29 de abril de 2006

¡Qué hermosa mañana! Desfilan todos y por la misma avenida. Un concentrado delicioso, donde destaca el ritmo coral por encima de la melodía particular. ¡Oh periódicos! Guión de mi vida, rechinar de mis dientes, ¡mi bruxismo!; pero sobre todo alegría de mi cara dormida, sonrisa vertical que sube y baja columnas.

Susote,

Nuestro sistema nervioso tiene una raíz oculta, o una antena, que nos conecta al pasado, un filamento que nos conecta con la especie. Dicho de modo más personal y real, nos conecta a nuestros muertos. Y ellos nos transmiten sus humores, de allí nos llegan mensajes a los vivos.

La muerte es el gran misterio, fuente última de toda religión, sistema de pensamiento y de valores. La ignorancia fingida o forzada de la muerte es una forma de alienación pura; bien contemporánea. Vivir fingiendo el olvido u olvidando realmente el pasado conduce a la locura. Nos salvan una y otra vez las llamadas de los muertos que están mal enterrados y que se nos aparecen y aparecerán hasta que les demos lo que nos piden
Rivas,

Que la percepción, la capacidad sensitiva, está influida por la relación que mantenemos con las palabras es una evidencia tan poética como científica

España tiene esa suerte, esa riqueza. Además de la fortaleza internacional del castellano, contar con tres idiomas más. Uno de ellos, el gallego, nos permite comunicarnos con los países de habla portuguesa como Brasil.
Atxaga,
Hay que salir fuera para ver lo que significa la palabra casa.

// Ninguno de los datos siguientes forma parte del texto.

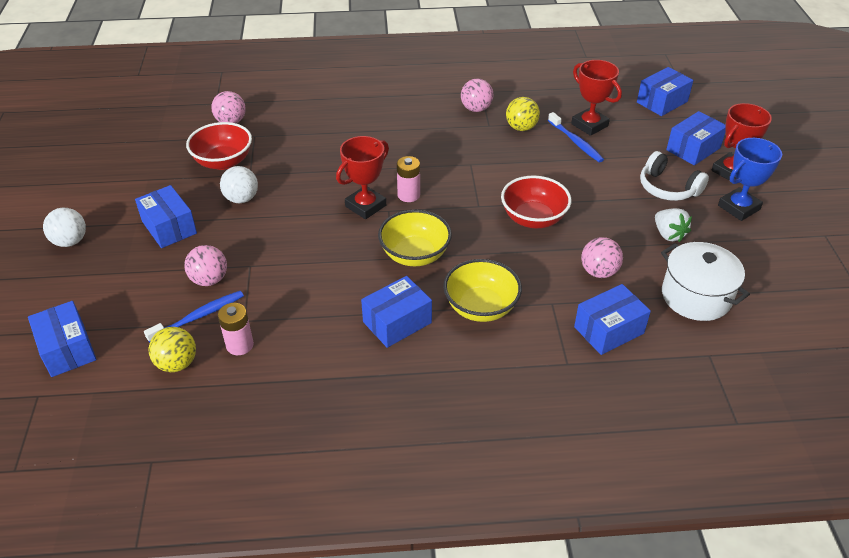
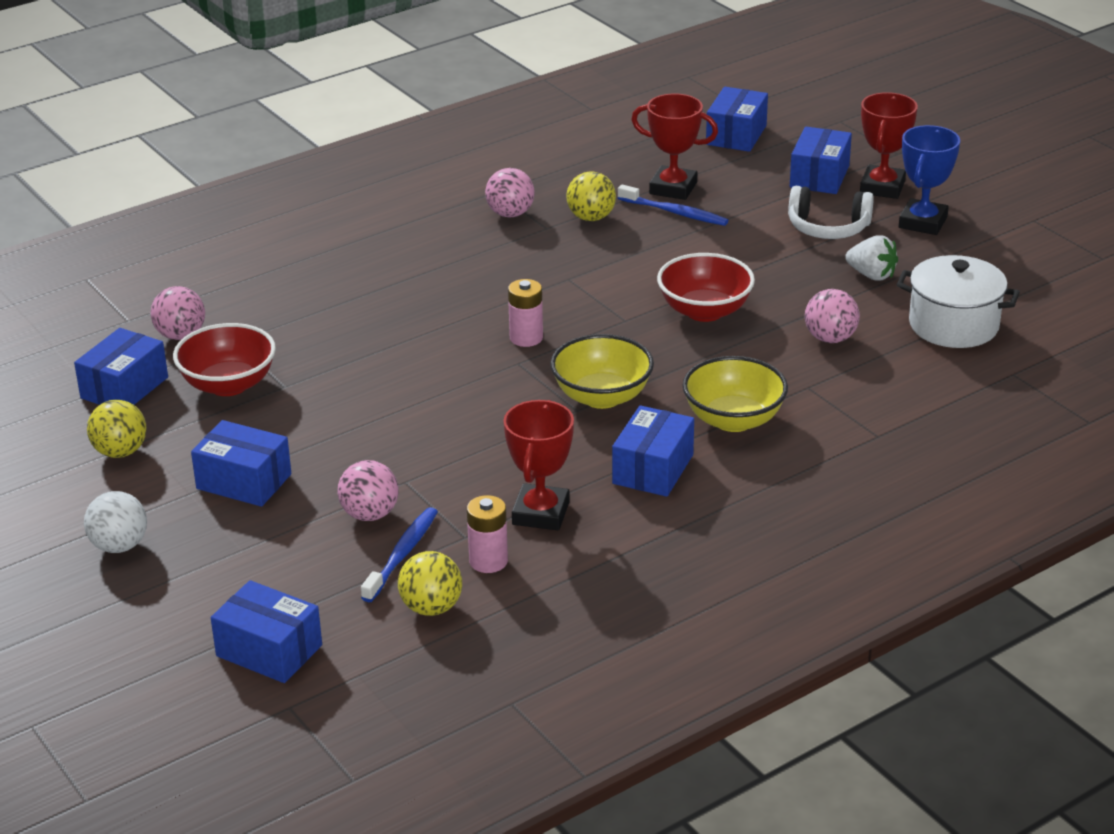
camera: 30 degrees left, 10 degrees down
(131, 182) = (120, 452): none -> yellow ball
(241, 199) = (307, 416): white ball -> none
(365, 206) = (483, 368): red trophy -> red trophy (540, 513)
(609, 330) = (892, 389): blue box -> blue box (124, 388)

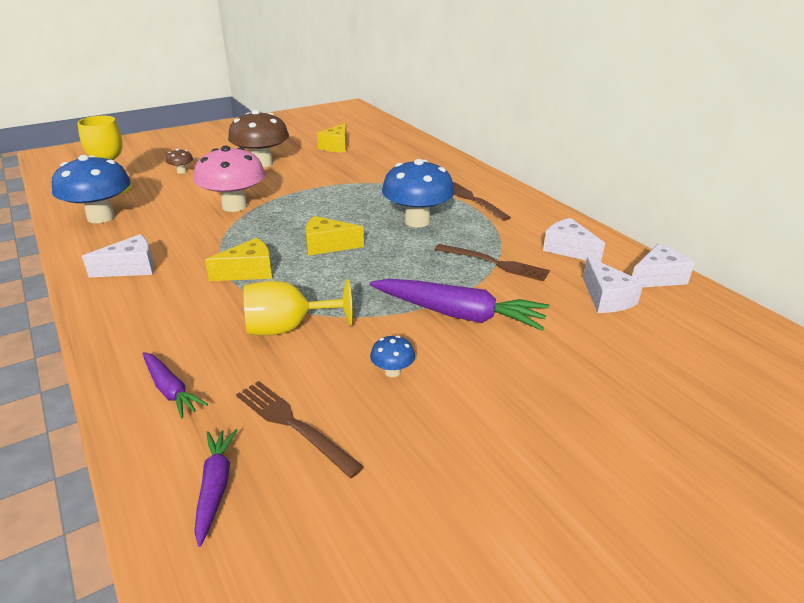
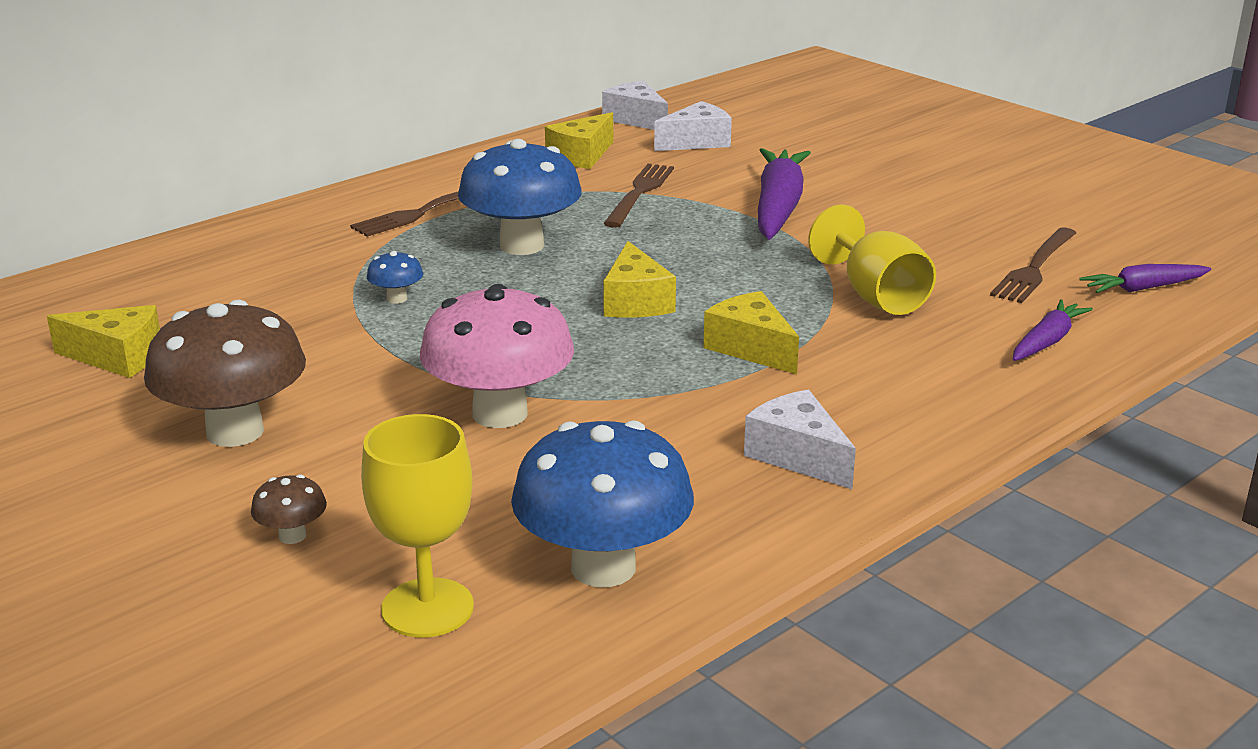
camera: 100 degrees left, 5 degrees down
(392, 371) = (912, 232): blue mushroom -> blue mushroom (397, 299)
(568, 249) = (582, 156): white cheese -> yellow cheese

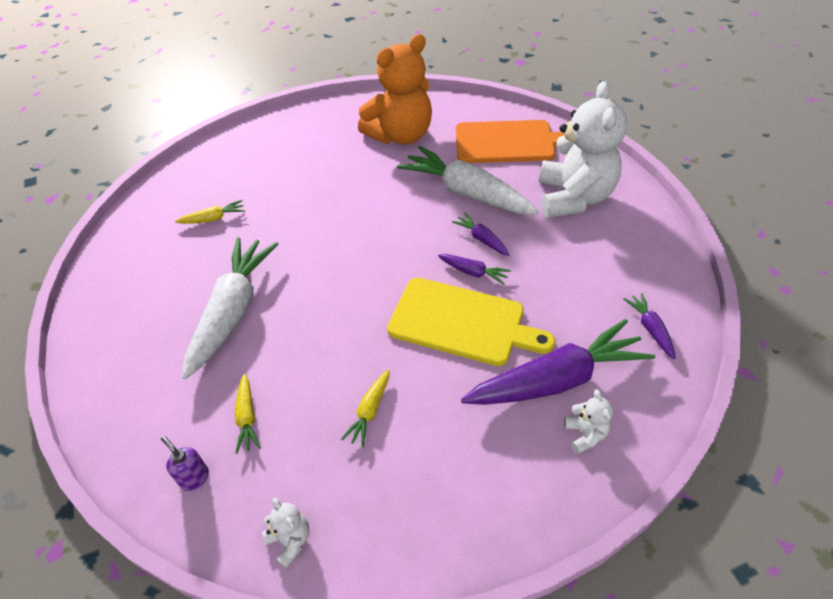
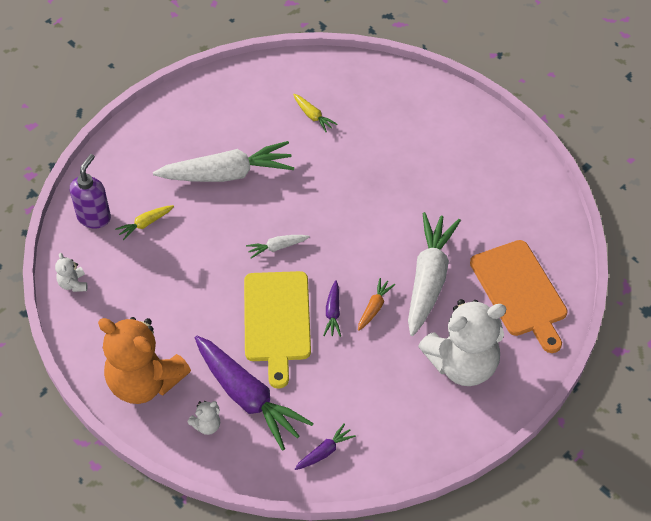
camera: 65 degrees right, 5 degrees up
(194, 478) = (94, 217): purple soap dispenser -> purple soap dispenser, size x1.74
(290, 540) = (73, 284): white teddy bear -> white teddy bear turned 135 degrees clockwise
(363, 295) = (277, 247): none -> white carrot
(369, 411) = (176, 290): yellow carrot -> none
(400, 135) = (485, 202): orange teddy bear -> orange teddy bear (144, 382)
(481, 239) = (374, 307): purple carrot -> orange carrot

Gracias a la lengua somos sobreranos de nosotros mismos.

Y el catalán, moi,
diciendo estupideces en los coloquios, asegurando que los periódicos han dejado de ser una cosmovisión.

Un excelente artículo de I. Carretero en “Diario de Cádiz”, dado que ayer vi como gentes incluso razonables apoyaban el concepto “realidad nacional” para Andalucía: “Hay que seguir jugando en Primera”, se justificaban. El artículo examina los vaivenes de Chaves, que se agarra al final al mismo clavo de Cristo de la realidad nacional “una garantía (eso cree) de los derechos del 28-F”. El/La periodista Carretero, estupefacto/a, se pregunta cómo los preámbulos, que no tenían valor político, jurídico ni normativo, son capaces ahora de desterrarte del cielo.